See, also, Farmers’ State Bank of Burkburnett v. McReynolds (Tex. Civ. App.) 1 S.W.(2d) 322. Under the law and the admitted facts, the paving lien was superior to the Heim judgment lien, and the court should have so held.

The appellants, the Whaley Lumber Company and S. H. Scott, join in the contention that the court erred in denying S. H. Scott a judgment for $143.15, the amount paid for the four coupons he purchased, and, subject to the lien of the Panhandle Construction Company, a foreclosure of the lien securing the payment thereof. Appellees Heim claim that the paving lien created to secure the payment of the four coupons held by S. H. Scott was canceled by his purchase of said coupons from the • Panhandle Construction Company. The testimony shows that the coupons purchased by S. H. Scott were transferred and assigned to him, no release of the lien securing their payment is shown, and the purchase was made with the intention of preserving said lien. Under these facts, which are uncontroverted, the lien was not canceled. Silliman v. Gammage, 55 Tex. 365; Huselby v. Allison (Tex. Civ. App.) 25 S.W.(2d) 1108; Continental Supply Co. v. Forrest E. Gilmore Co. of Texas (Tex. Civ. App.) 55 S. W.(2d) 622; 32 Tex. Jur. p. 23, § 15; Ormsby v. Ratcliff (Tex. Civ. App.) 22 S.W.(2d) 504; Perkins v. Terrell (Tex. Civ. App.) 214 S. W. 551.
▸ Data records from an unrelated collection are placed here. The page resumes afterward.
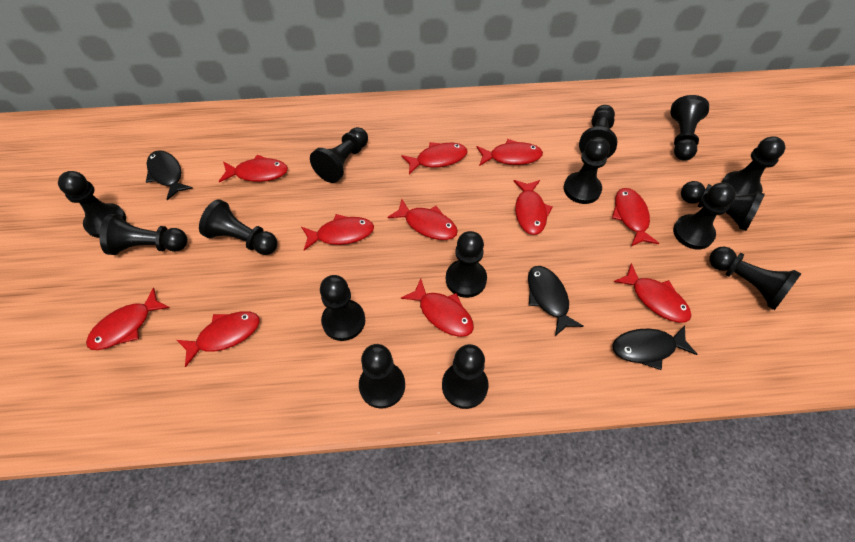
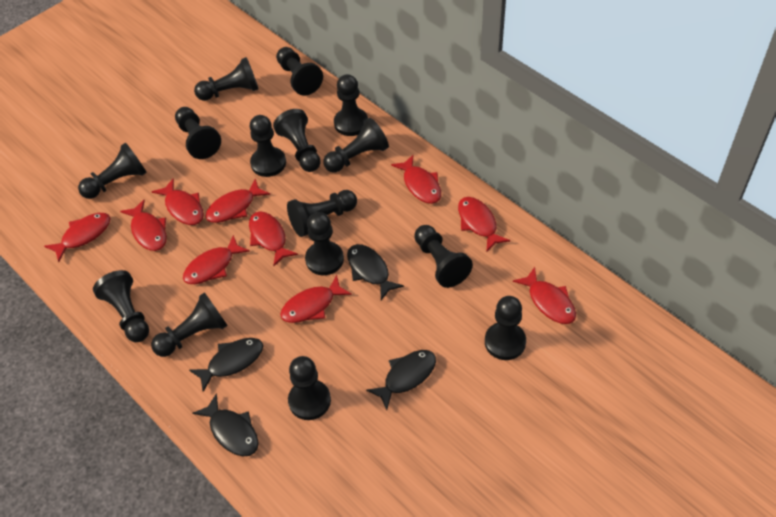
black fish: 3 -> 4
red fish: 11 -> 10

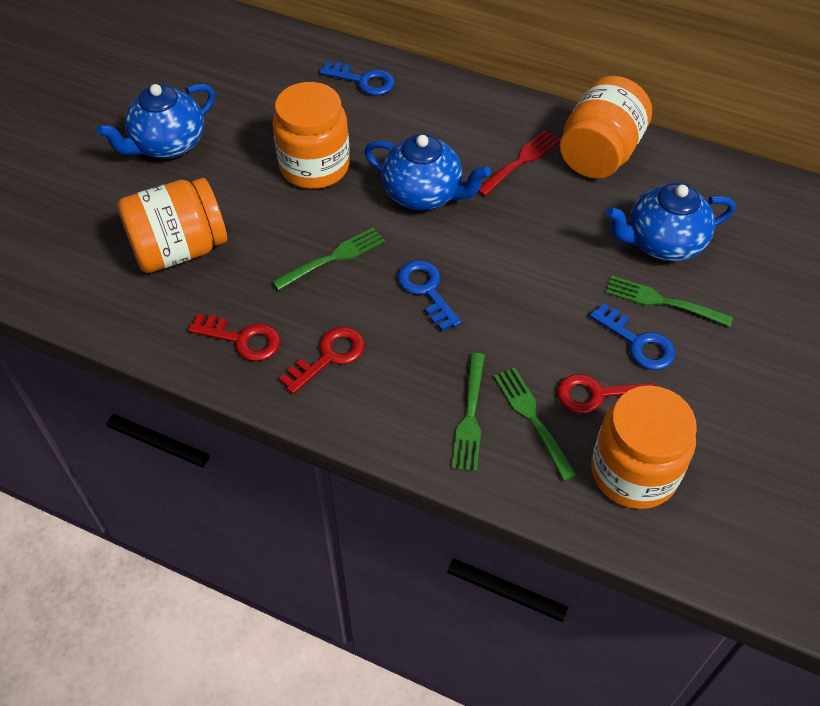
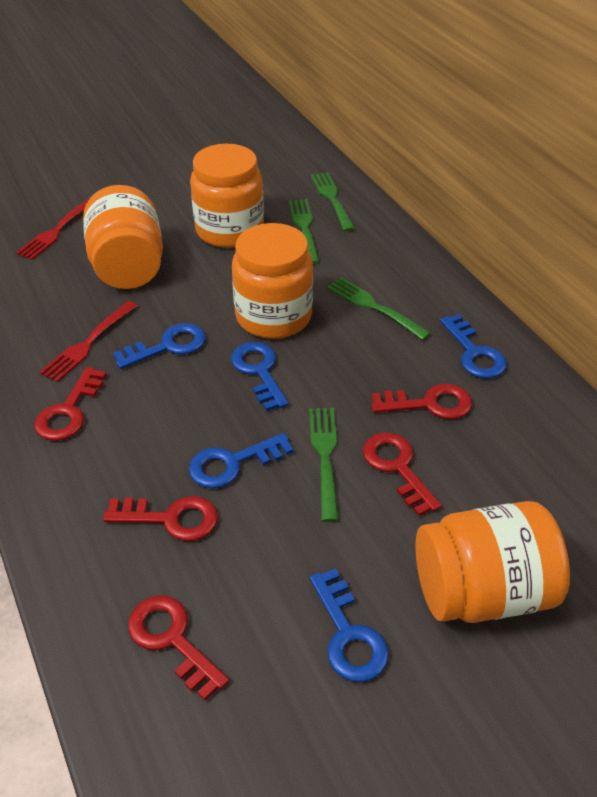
blue key: 3 -> 5
blue teapot: 3 -> 0
red fork: 1 -> 2
red key: 3 -> 5

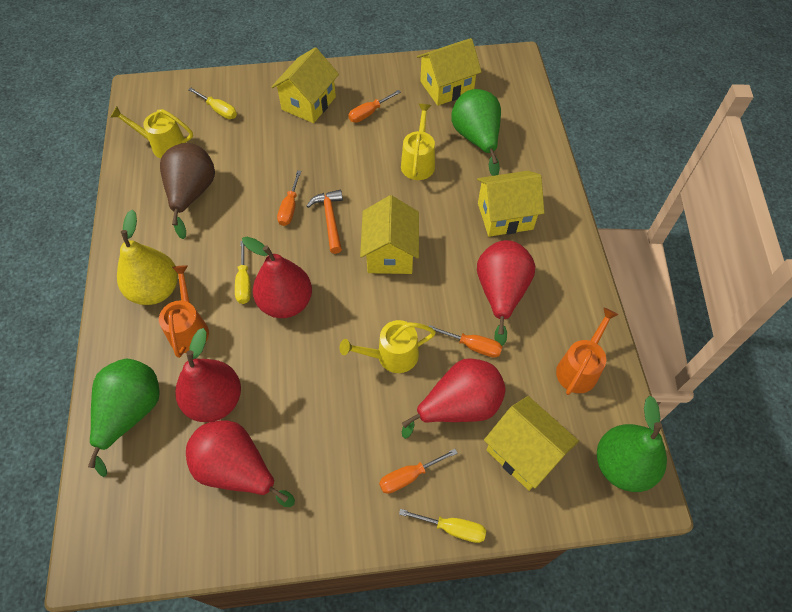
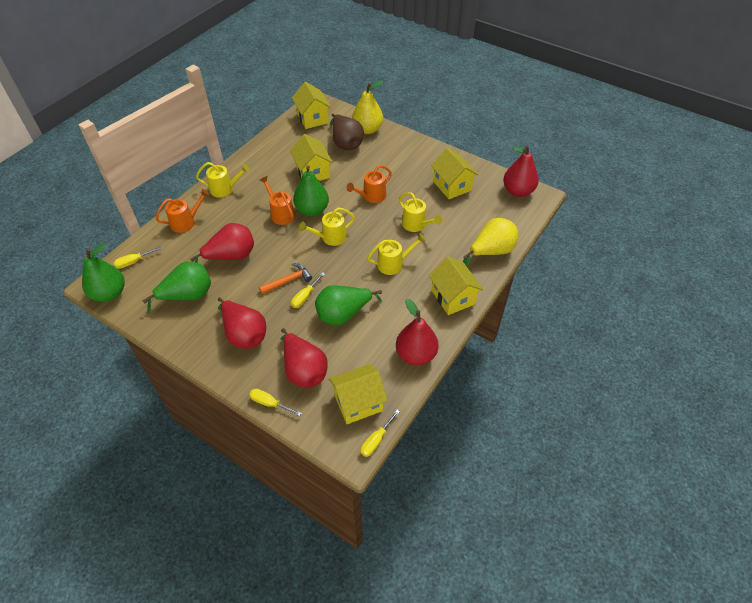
green pear: 3 -> 4
orange screwdriver: 4 -> 0
orange watering can: 2 -> 3
yellow pear: 1 -> 2
yellow screwdriver: 3 -> 4
yellow watering can: 3 -> 4

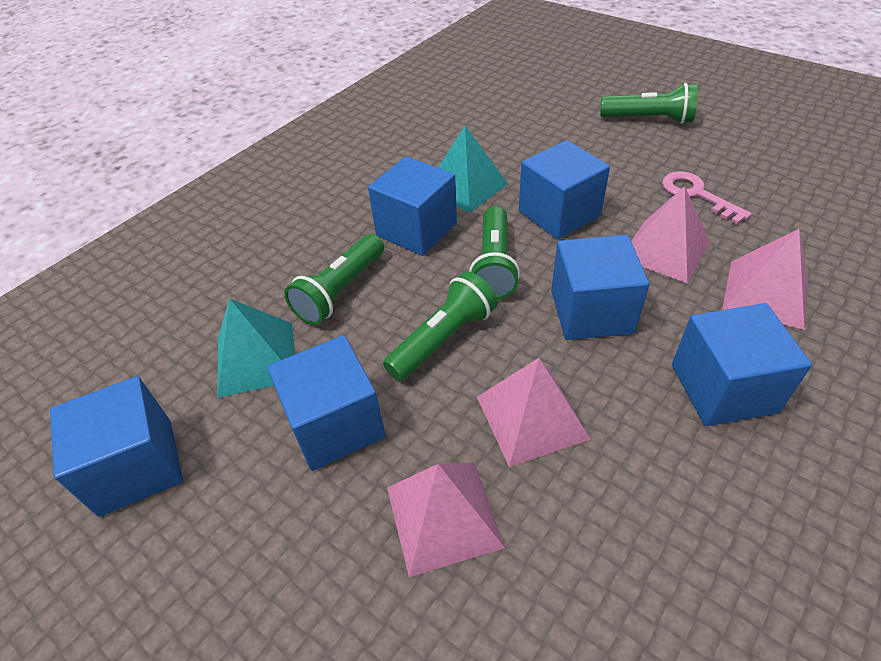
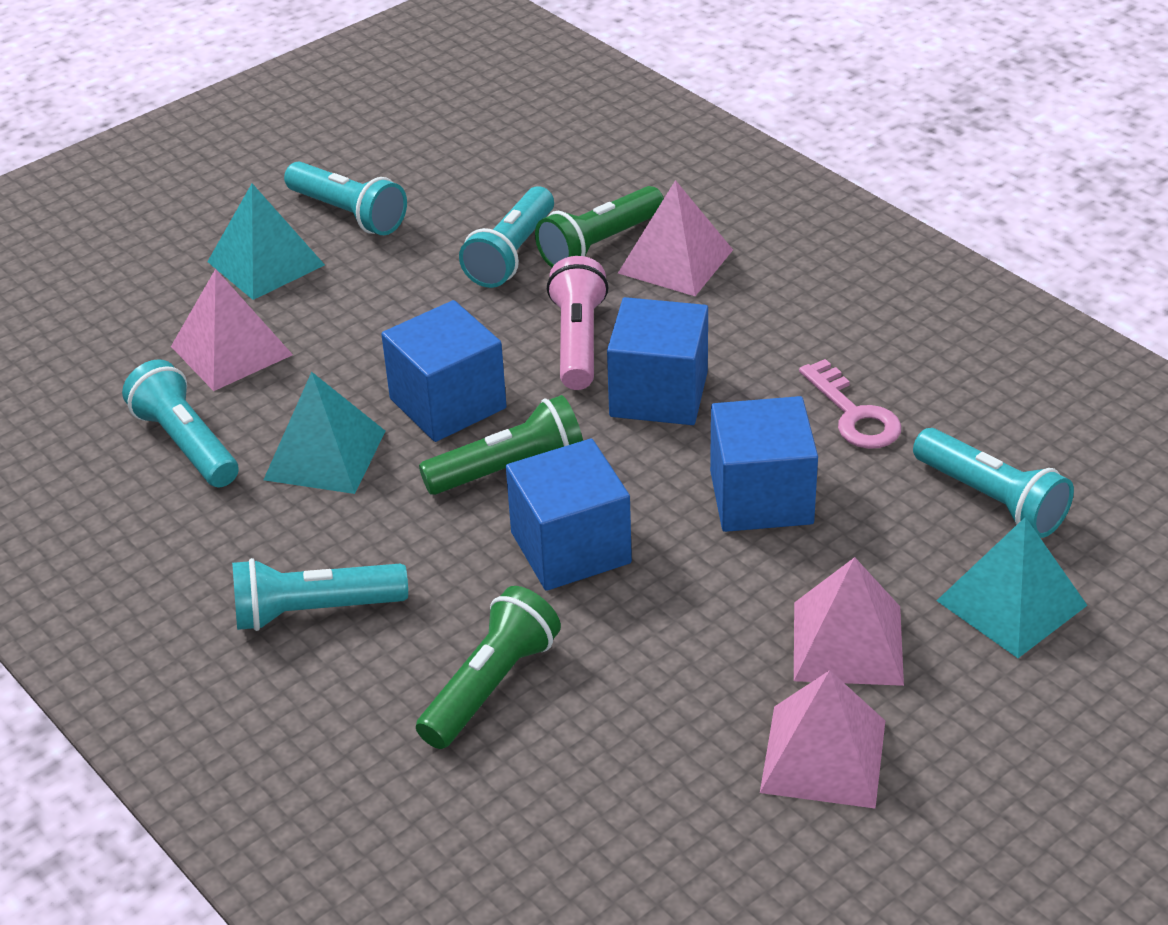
blue cube: 6 -> 4
green flashlight: 4 -> 3
pink flashlight: 0 -> 1
turquoise flashlight: 0 -> 5
turquoise pyramid: 2 -> 3

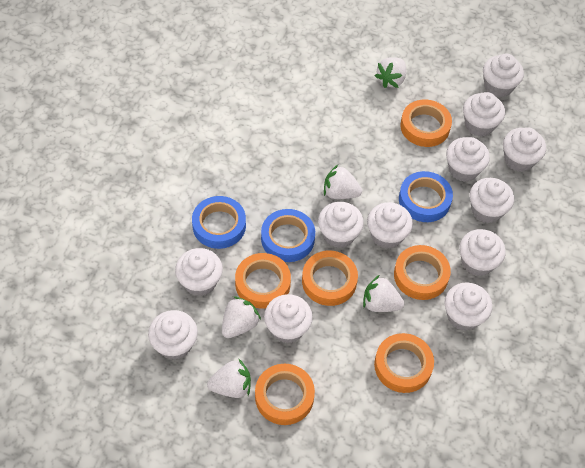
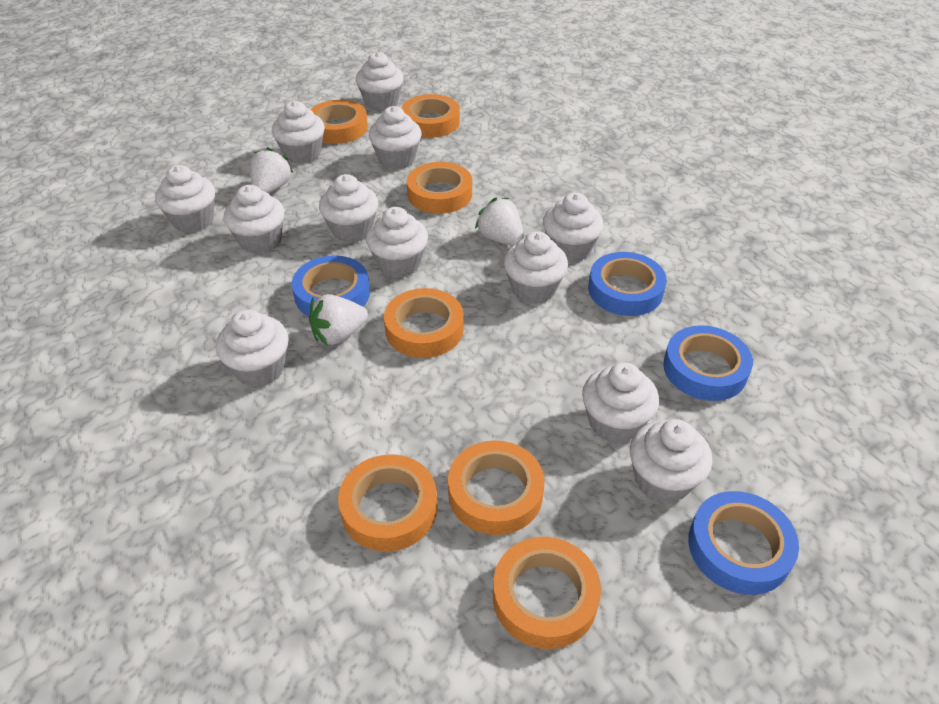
blue tape: 3 -> 4
orange tape: 6 -> 7
white strawberry: 5 -> 3

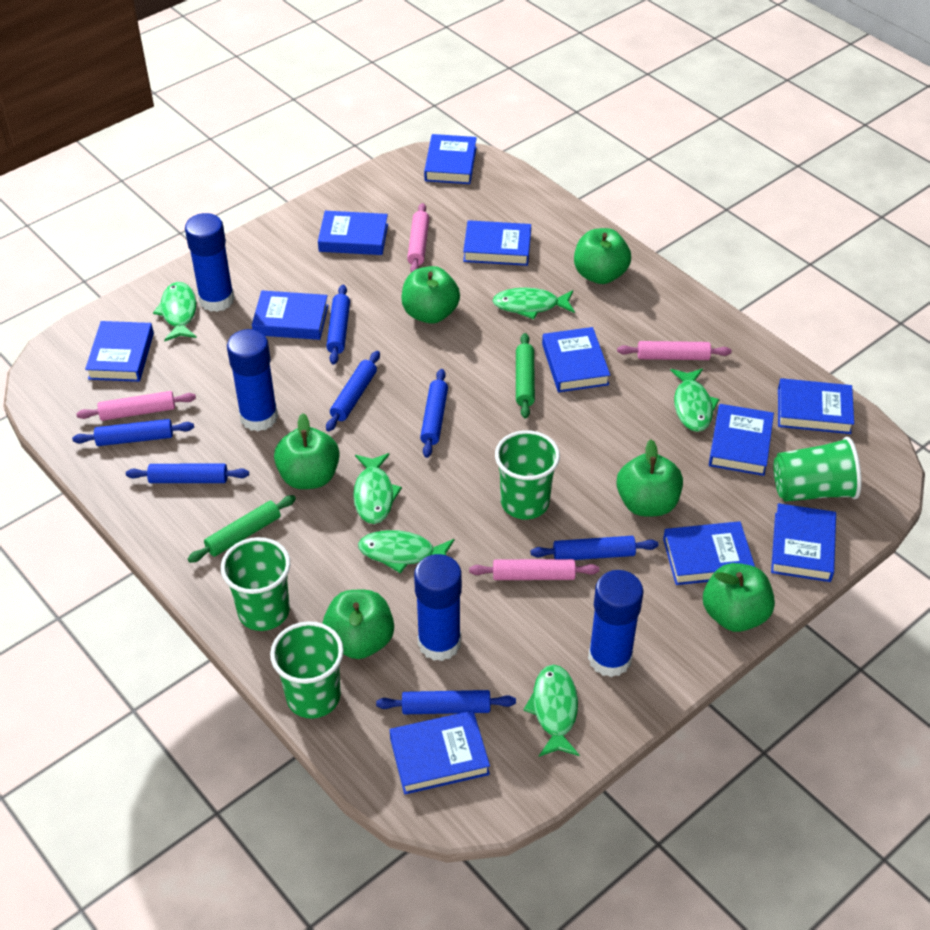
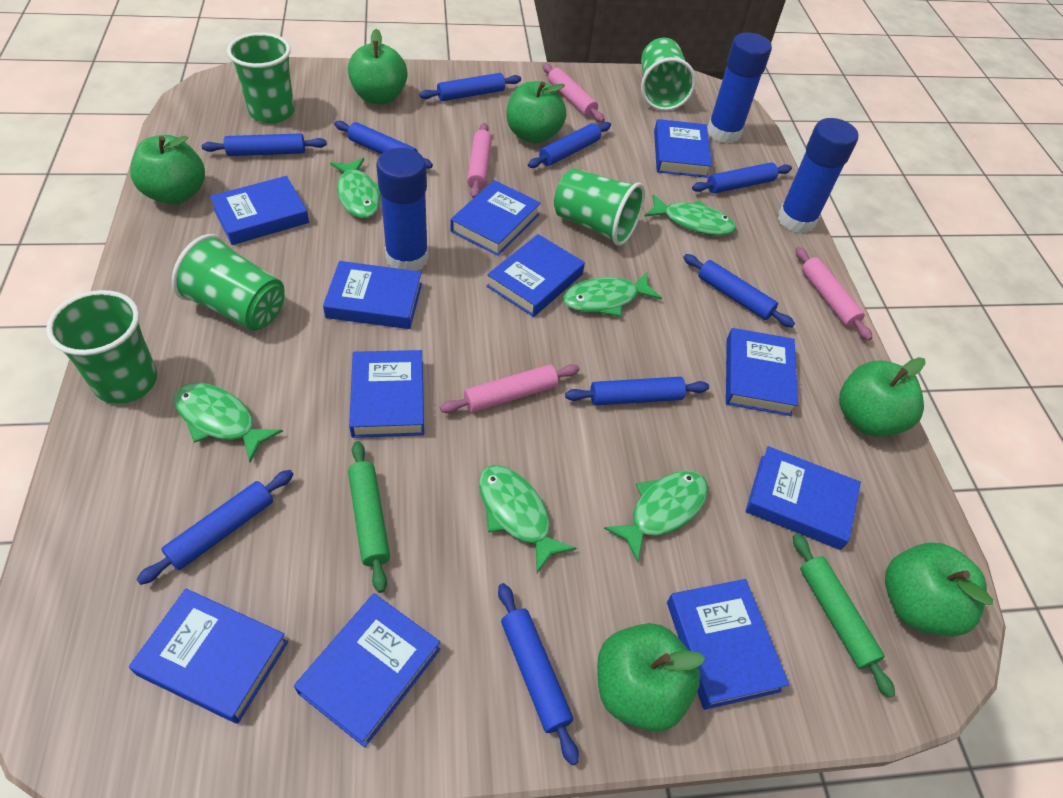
blue glue stick: 4 -> 3
blue rolling pin: 7 -> 9
green cup: 4 -> 5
The judgment of the trial court is reversed and here rendered, adjudging the Panhandle Construction Company its debt and a first lien, S. H. Scott his debt and a second lien, and the Heims a third lien; that the property be sold and the proceeds applied, first, to the payment of the Panhandle Construction Company; second, to the payment of S. H. Scott; and, third, to the payment of the Heim judgment, principal, interest, and costs.

The cost of this appeal shall be taxed against the Whaley Lumber Company.